Per stringere, è solamente una parte di femminismo, quello che ha reso le istanze radicali talmente rigide da diventare escludente verso molte realtà, ad essere in contrasto con il transfemminismo, che invece allarga le istanze femministe a tutto ciò che è in contrasto con il patriarcato, e quindi alle persone trans, intersex, gnc, non binary, queer eccetera.

Seconda cosa. Credo che la categoria donna, come in gran parte del pensiero femminista, sia una categoria slegata dai genitali. Detto questo credo che le donne cisgender si sentano minacciate nella propria identità dalle realtà che, con la propria esistenza, fanno crollare la costruzione binaria e patriarcale della società occidentale. Ed è giusto che si sentano minacciate. È un passaggio politico e di consapevolezza importante.

L’identità “donna” ha radici nel colonialismo, nel capitalismo, nel patriarcato, nonostante le grandi conquiste fatte. Non si è distrutta per intero la casa del padrone perché si sono continuati ad utilizzare gli attrezzi del padrone. Ci sono questioni cui non si è andat* alla radice. Le esistenze “altre” (im)pongono la scelta di abbandonare la zona di comfort conquistata all’interno della società patriarcale. Questo fa giustamente paura.

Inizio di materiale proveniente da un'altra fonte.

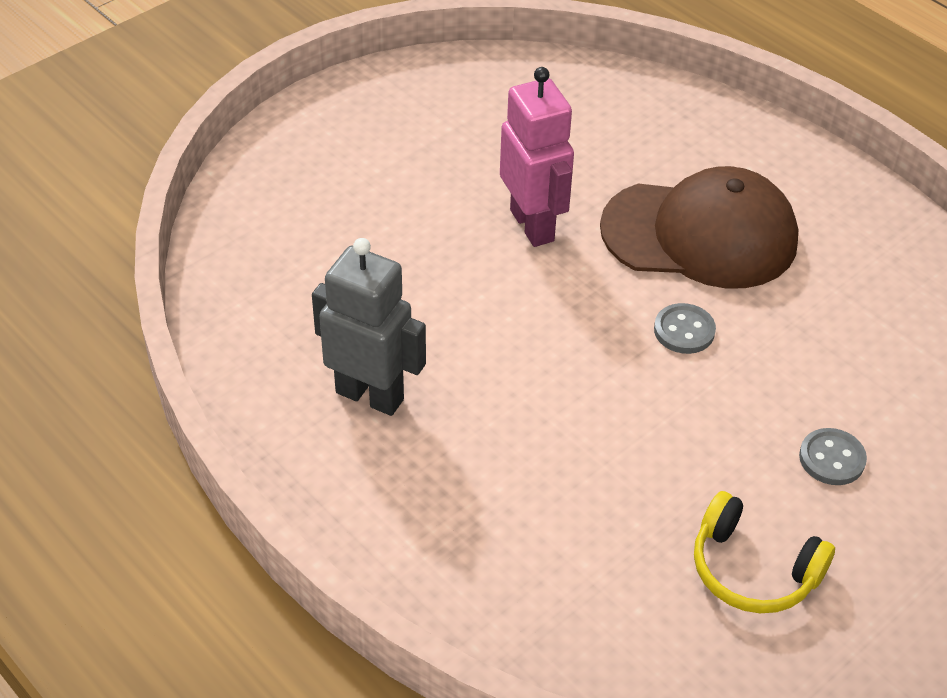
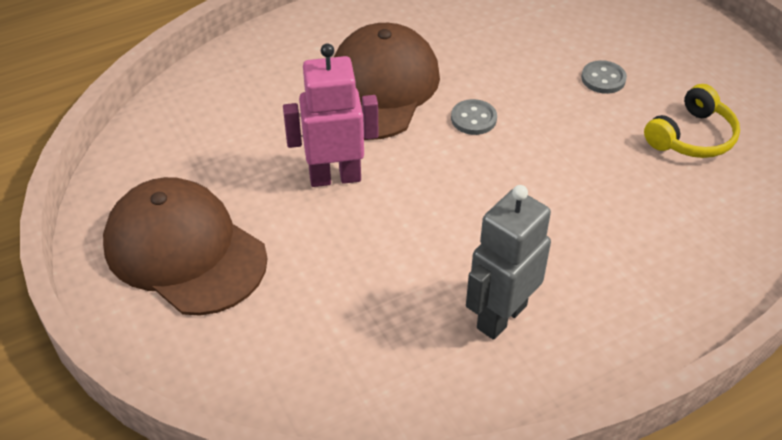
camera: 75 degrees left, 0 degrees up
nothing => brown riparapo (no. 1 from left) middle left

Anche nel mondo lesbico – che ha prodotto pensiero come “le lesbiche non sono donne” – vi è timore nei confronti di chi non è normato e quindi delle persone non binarie. Questo non si risolve in una aperta ostilità – lascio perdere Arcilesbica e mi concentro sul movimento emergente – ma in una volontà anche non del tutto conscia, di controllo ed inclusione con de-potenziamento delle realtà che creano “confusione identitaria”. Non sono le donne transgender ad essere un “problema”, ma le persone non binarie.

A livello di diritti, le donne cisgender non hanno nulla da temere. Assisto a campagne di vero e proprio panico morale e sociale contro le donne trans, utilizzando argomentazioni assolutamente affini ai gruppi di suprematismo bianco – e torniamo alle radici non discusse fino in fondo della categoria donna.

Per quanto riguarda la procreazione, non sono le donne ad essere minacciate, ma l’idea assolutamente costruita di una famiglia in cui gli unici ruoli riconosciuti siano quello di padre per l’uomo e di madre per la donna. Sono le basi della società occidentale ad essere messe in discussione. La difesa dei diritti delle donne è strumentalizzata per mantenere le cose come stanno».

Usa questo spazio per rivolgerti direttamente ai lettori di Eco Internazionale. Allega quello che vuoi, una poesia, un disegno, una canzone, una citazione o quello che senti più adatto.

«Vorrei rivolgermi alla comunità Trans* in prima battuta, invitandola ad abbattere i miti che la mantengono “infantile” ed infantilizzata. Non ci servono miti, ci serve il contatto con la realtà. Chiedo alla comunità trans di non accettare che siano pochi a farsi portavoce delle proprie istanze e di non accettare di essere sempre sotto tutela altrui.

Se il caso della carenza di farmaci per la transizione, che sta andando avanti da più di un anno dopo la denuncia del Gruppo Trans di Bologna, dovesse essere risolta mettendo dei farmaci vitali per le persone transgender in fascia H – ovvero gratuiti ma dispensati da centri prescrittori – si accetterebbe un’altra forma di gatekeeping per l’autodeterminazione, la salute ed il benessere delle persone transgender in nome del mantenimento di un apparato non necessario e i cui costi ricadono sulle persone transgender stesse.

Il secondo appello è di chiedere alla comunità trans quello di iniziare a denunciare gli abusi che si subiscono. È necessario un metoo che porti alla luce quello che le persone transgender subiscono, perché in posizioni fragili e sotto ricatto, o che subiscono direttamente dalle istituzioni. E occorre denunciare anche, in caso vi fossero, le associazioni trans che dovessero coprire un sistema di abusi».